Brian Kirby - 2015-08-29 5:47 PM

 

So Jon, what sort of load should be applied for those 5 - 10 minutes to remove the surface charge on gel/AGM type batteries? Would it be different for flooded? Silly question, I guess, but how can one tell if it has gone? It's a bit like hunting the Snark! :-D

You need to remove about 1% of the batteries capacity. So for a 100Ah battery that is 1 Ah, so 1 amp for an hour, 2 amps 30 mins, 4 amps 15 minutes.

A 60 watt headlight bulb will draw 5 amps so ...12 minutes.

a 21 watt lamp is 34 minutes.

 

I have found on worn batteries you can do lot quicker and just watch the voltage as it settles. It will immediately drop when you connect the load, and then slowly drop and settle..then you can disconnect, wait a couple of minutes and measure the voltage again.
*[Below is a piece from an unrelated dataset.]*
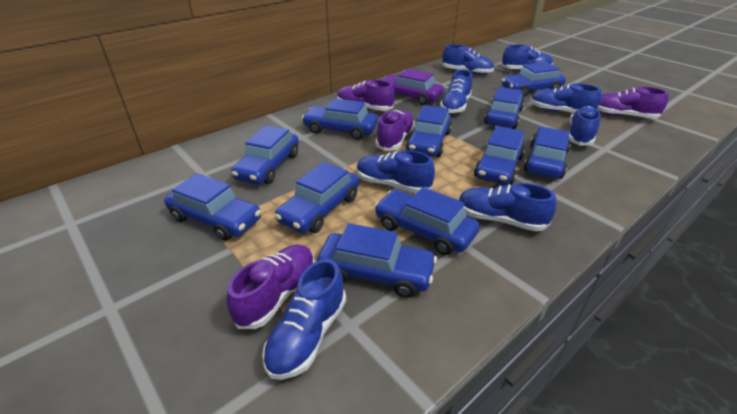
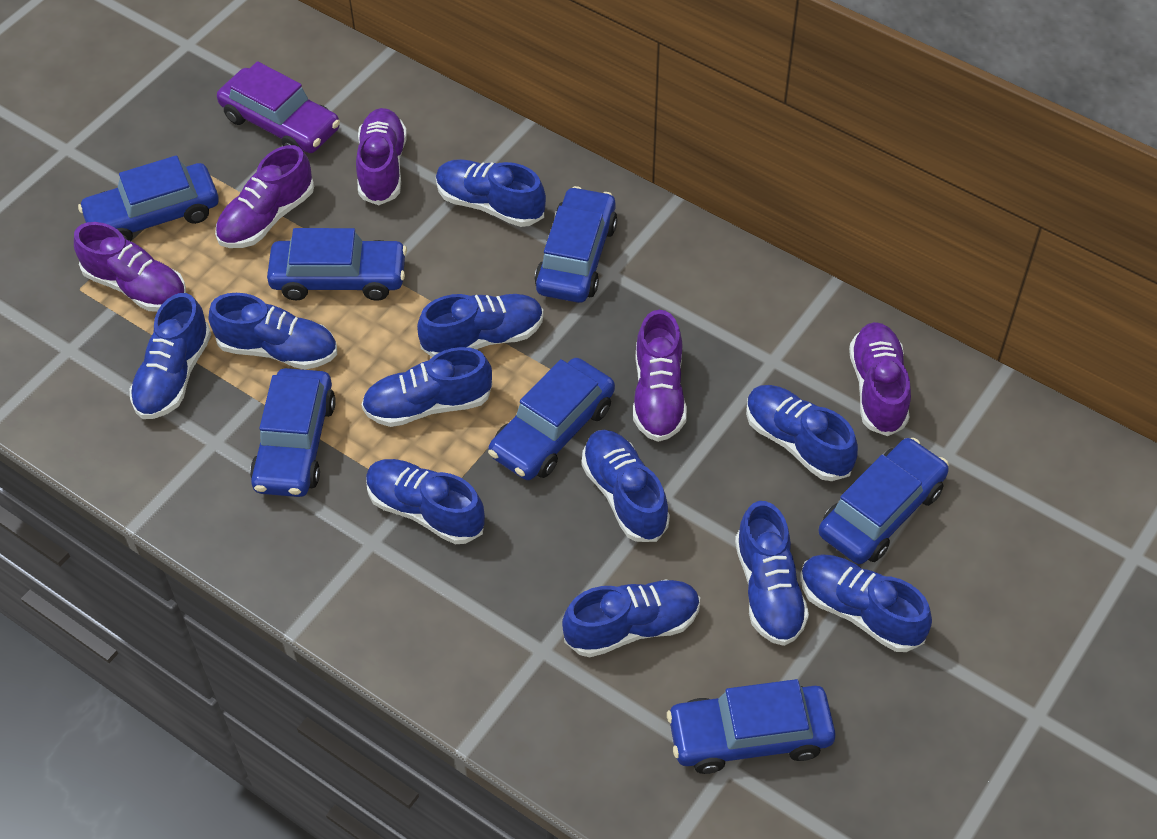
blue car: 11 -> 7
blue shoe: 8 -> 11
purple shoe: 4 -> 5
Apologies for this, but another silly question has struck me regarding surface charge.

 

Would the surface charge not in any case have been removed during these tests? If so, why would it matter if the starting reading included a surface charge that was subsequently eliminated?

 

I accept that it would skew the initial reading, but the second and subsequent readings should be reasonably realistic, so even if the voltage seemed to drop somewhat sharply as the surface charge came off, if what one was looking for was the final reading resulting from a known load over a known period of time, is the initial reading significant?

 

It seems to me that the point of the intermediate readings is to indicate whether the test is worth continuing, in that if the voltage subsides significantly more quickly than it should, the battery is on its way out (or has already departed! :-)).

 

What I think I'm asking is that if one is assessing, say, an 80Ah battery by applying a continuous 5A load for 4 hours, is it safe to simply leave it for the 4 hours and if the Voltage is then about 12.5 Volts (25% DoD), conclude it is OK, but if it is nearer to 12.3 Volts (50% DoD) conclude it should be replaced? Could the test be reduced to that extent?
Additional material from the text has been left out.